Nur 21 von insgesamt 91 Projekten sind für 2026 in der Förderrichtlinie Integrative Maßnahmen berücksichtigt. Für die anderen 70 Projekte bedeutet es das Aus. Projektträger beklagen, dass die Fördermittel zu niedrig seien. Außerdem würden Bewilligungen teilweise erst drei bis sechs Monate nach Jahresbeginn veröffentlicht; bis dahin sitzen die Vereine auf dem Trockenen.

2023 hatte der Sächsische Rechnungshof in einem Sonderbericht die Fördermittelvergabe im Integrationsbereich kritisiert. Bei einem Teil der Zuwendungsempfänger finde eine »Trennung zwischen politischen Aktivitäten, Lobbyarbeit und Projektarbeit nur unzureichend statt«. In einem offenen Brief vom März dieses Jahres prangerten 1767 Wissenschaftler*innen an, dass das Neutralitätsgebot eher zur »Disziplinierung der Zivilgesellschaft« missbraucht werde. Mehrfach hätten sowohl die Vereine selbst als auch Gutachten bewiesen, dass die Arbeit von Beratungsstellen, Begegnungszentren und Netzwerken eine aktive Arbeit gegen den Rechtsruck in der Gesellschaft ist.

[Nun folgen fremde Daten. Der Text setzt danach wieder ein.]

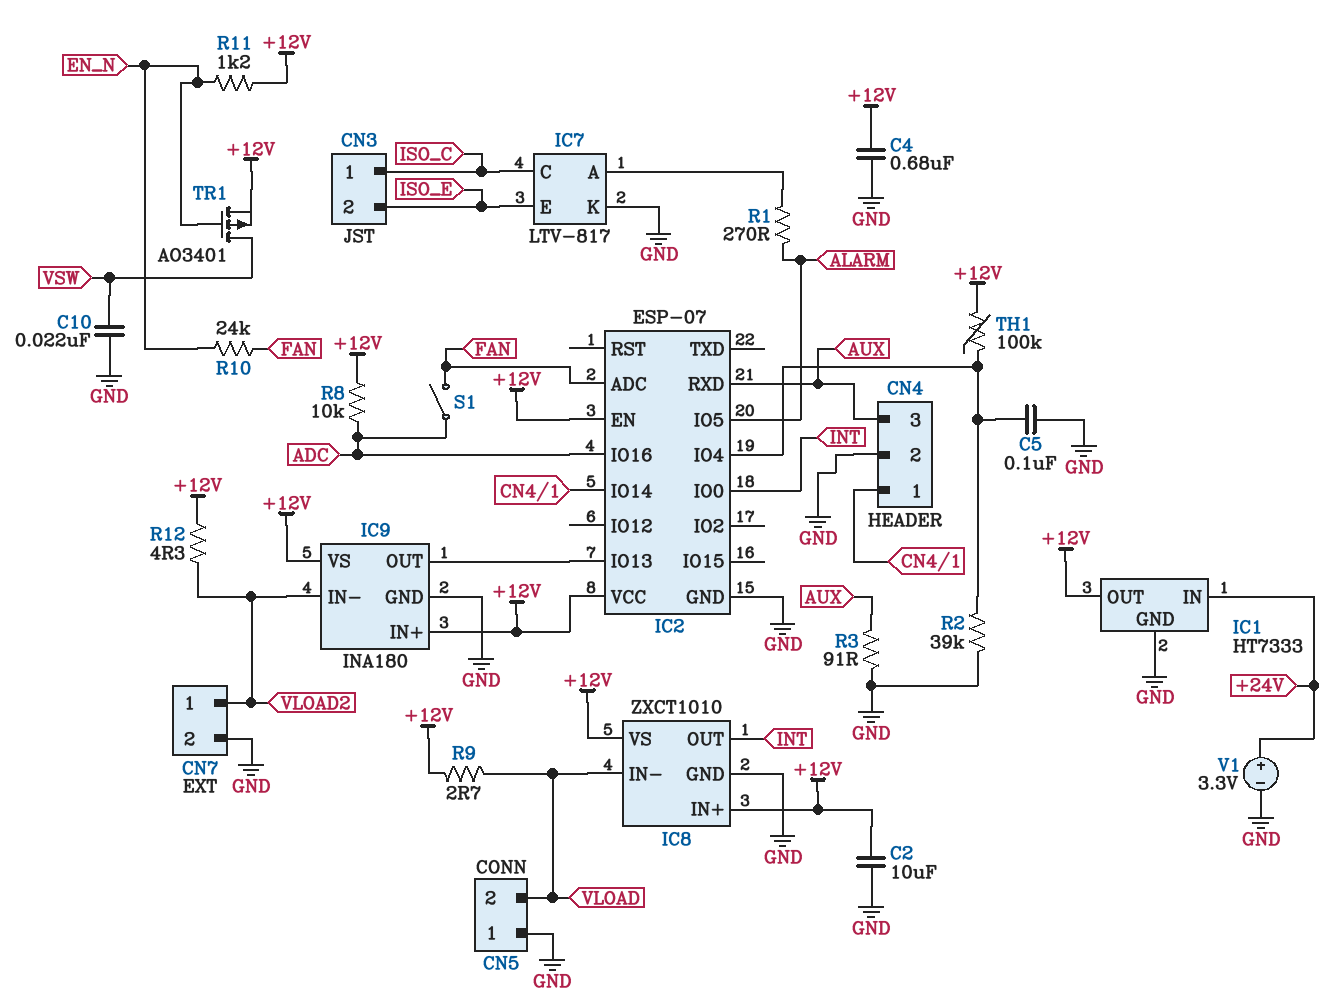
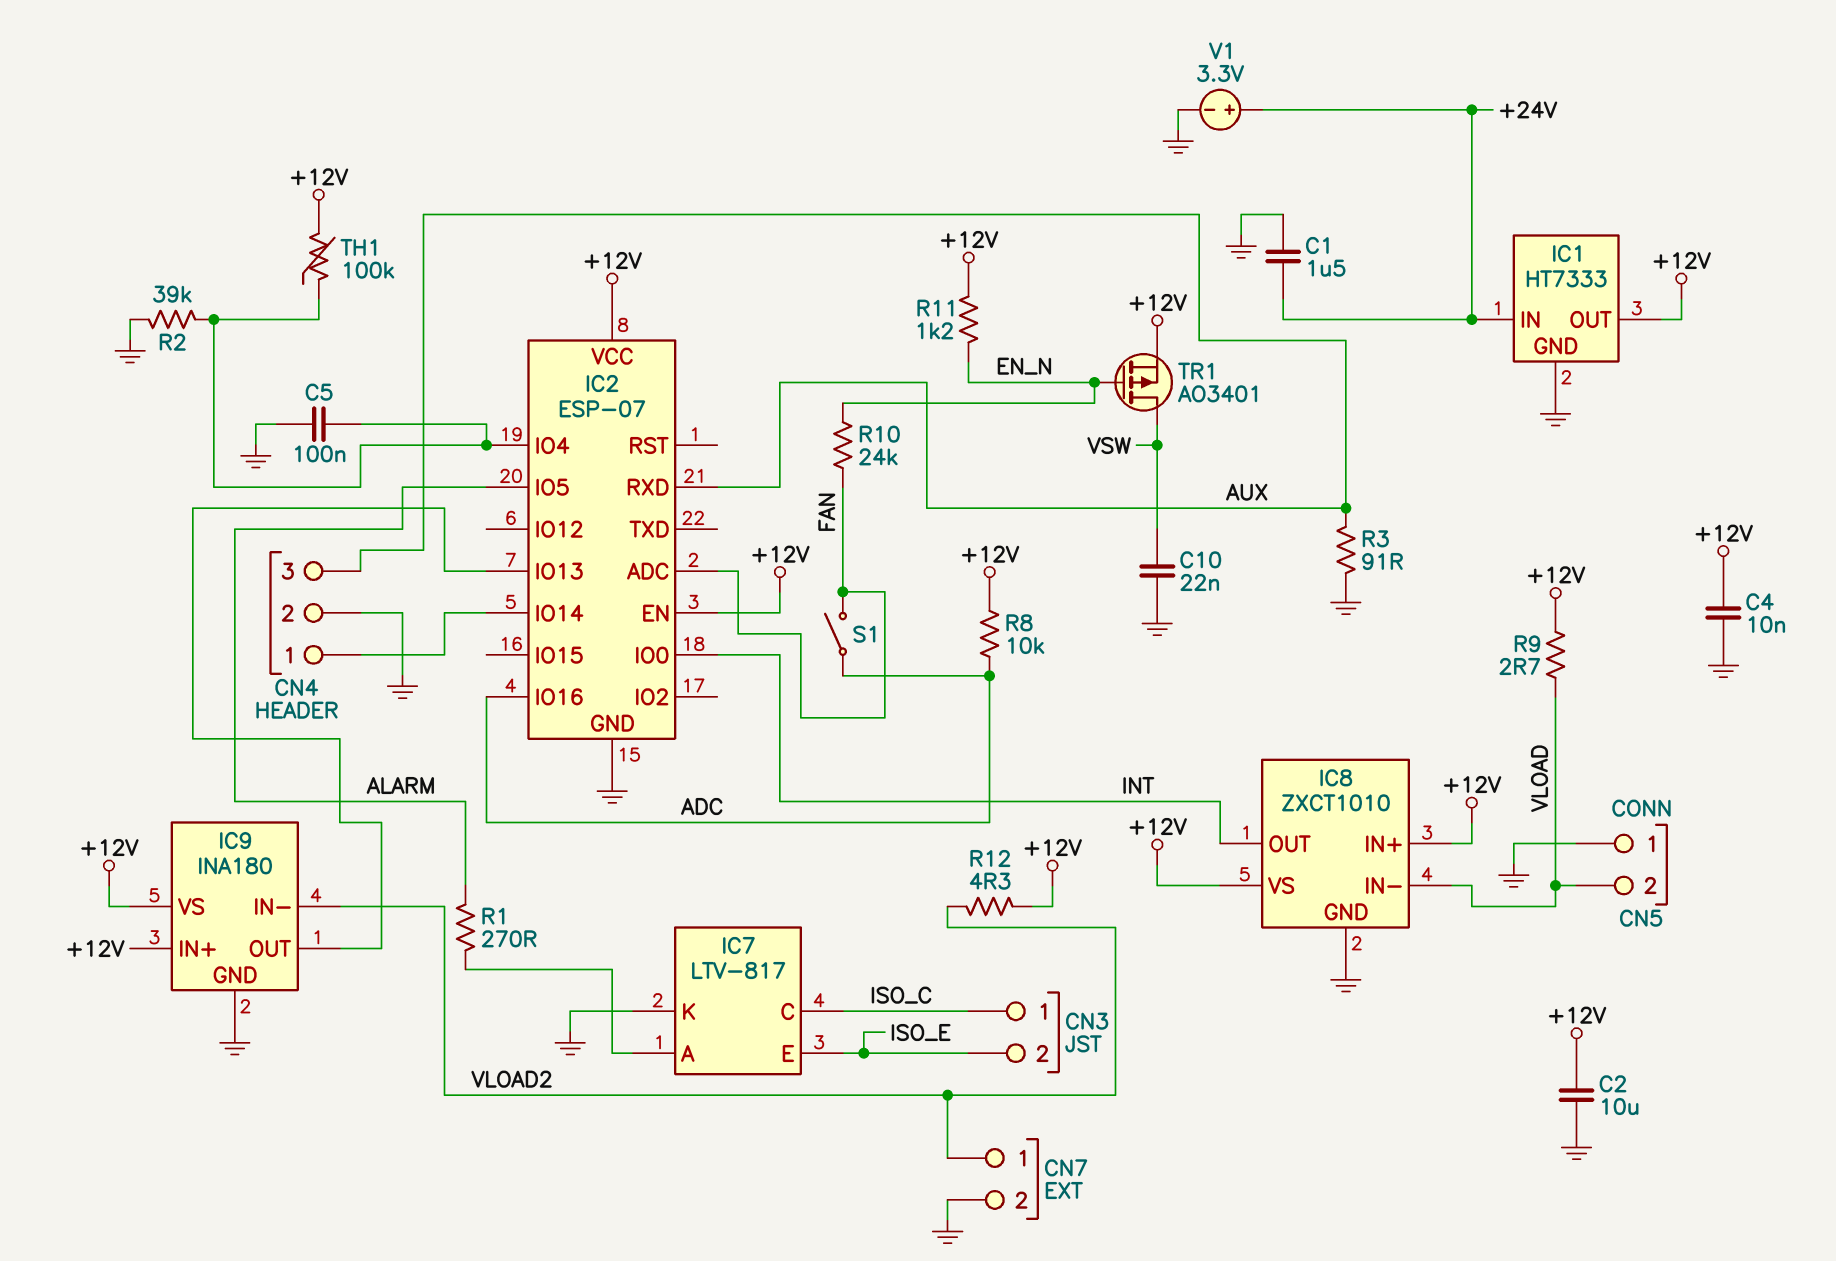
C1: none -> 1.5uF (+24V, GND)
C4: 680nF (+12V, GND) -> 10nF (+12V, GND)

Die Überarbeitung der Richtlinie, von der lange unklar war, ob sie zeitnah genug stattfinden würde, damit die Vereine 2024 ihr Geld bekommen können, brachte keine Verbesserungen. Stattdessen musste aufgrund der Neuorientierung einer Fördersäule der Dachverband der Migranten-Organisationen Sachsen Insolvenz anmelden. Trotz parlamentarischer Initiative der Linken wurde die Förderung von Demokratieprojekten nicht gesetzlich verankert und kann so einfach aus dem Haushalt gestrichen werden. Auch für den sächsischen Haushalt 2025/26 hatten die Vereine hart darum kämpfen müssen, nicht den allgemeinen sozialen Kürzungen zum Opfer zu fallen.